The casting director must have needed tact when casting San Giacomo. The script makes it clear that many people consider Cynthia's sister Ann (Andie MacDowell) to be the more attractive of the two. The casting is spot-on.

MacDowell, frequently seen on TV advertising skin- and hair-care products, looks very attractive in a conventional way. San Giacomo is equally attractive, but in a less conventional way, and is an extremely talented actress. This film is proof that MacDowell has more going for her than her looks: her acting is very good indeed. Peter Gallagher, as Ann's husband John, conveys the soullessness and lack of empathy that the part demands. Spader shows us Graham's vulnerability whilst not making him seem impossibly fragile.

However, all this talent would be wasted if it were not for Steven Soderbergh's brillliant script. This film is really original. How many other films have "sex" in the title, yet revolve around a central character who is impotent?

There are also many small details that intrigue the viewer, and there is much to think about. Only yesterday, it occured to me that it is unusual for a film hero not to have a job. Graham is unemployed and impotent, and yet portrayed as an individual with strengths as well as weaknesses.

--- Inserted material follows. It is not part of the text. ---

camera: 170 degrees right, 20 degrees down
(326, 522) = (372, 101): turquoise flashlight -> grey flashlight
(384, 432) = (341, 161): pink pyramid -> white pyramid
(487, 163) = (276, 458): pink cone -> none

The film's great strength, its dialogue, is, to some, its greatest weakness. Personally, I find the basic points clear enough. However, I do enjoy discussing different interpretations with other fans. Someone on-line recently suggested an interesting theory on the source of Graham's income.

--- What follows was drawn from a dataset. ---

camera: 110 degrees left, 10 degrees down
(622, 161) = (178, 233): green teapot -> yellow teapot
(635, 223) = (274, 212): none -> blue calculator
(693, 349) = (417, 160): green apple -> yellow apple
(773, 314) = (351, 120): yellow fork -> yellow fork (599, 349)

The film's worst flaw, for me, is that we never find out what Ann's actual job is. Does she end up recycling the garbage about which she frets at the start of the film? (On this topic, what does she make of Graham's destruction of potentially re-useable videotapes, to say nothing of the camera itself?)

The film has its critics. One famously dismissed it as "a film about a guy playing with himself" (I paraphrase). Although that is accurate, it is about as misleading as calling it "a movie about a man running out of the ingredients for lemon tea". "sex, lies and videotape" has many themes, including fear, self-deception, pornography, sibling rivalry, inhibitions and exhibitionism.

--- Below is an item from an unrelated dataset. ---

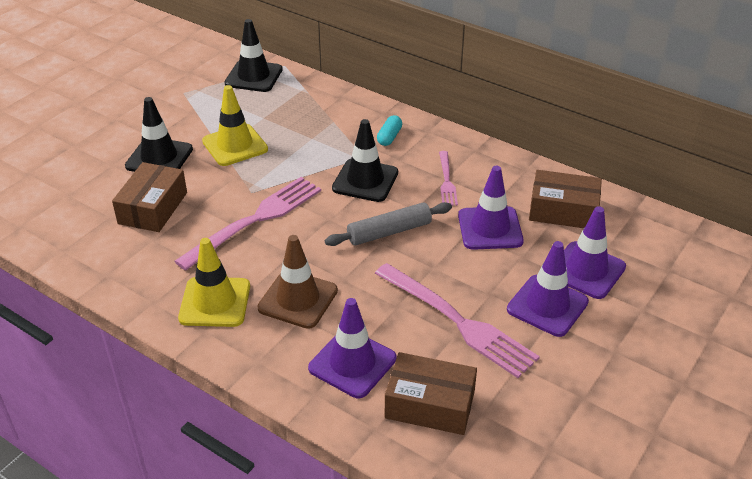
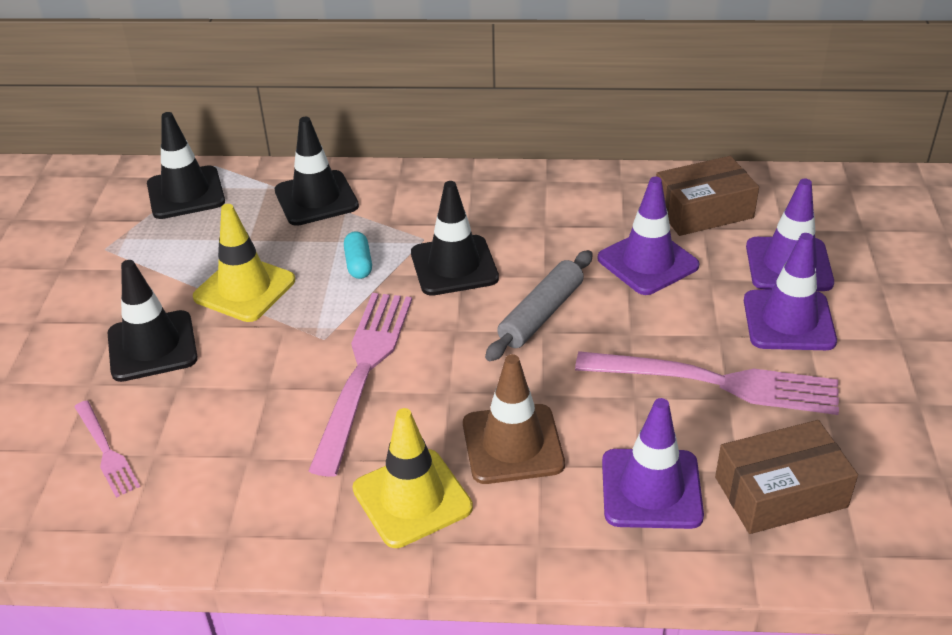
camera: 30 degrees left, 0 degrees up
(153, 208) = (207, 416): brown box -> none
(323, 107) = (316, 198): none -> black traffic cone
(389, 137) = (433, 203): turquoise capsule -> turquoise capsule (359, 264)
(447, 181) = (549, 228): pink fork -> pink fork (106, 451)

If pressed to choose a central theme, I would call it "a film about female empowerment". Certainly, it is not generally described as a feminist film. It has a male writer-director and the male lead is billed ahead of the leading lady. It portrays Cynthia performing on tape as very sexy and empowering (an intriging notion, but not in accord with mainstream feminist thinking of the era). Ann is a wimp when it comes to defending Graham against John. In her defence, many real women are not the warrior-princess/vampire-slayer type. The film clearly shows Ann starting to take control of her life, including her sexuality.

This is an interesting, unusual, well-made, beautifully-photographed film. Furthermore, San Giacomo and Spader are amongst the sexiest people to ever appear on screen.

I would recommend this film to anyone who does not find it necessary for every movie to contain an exploding volcano or similar. If you like it the first time, watch it again. Like me, you may come to love it.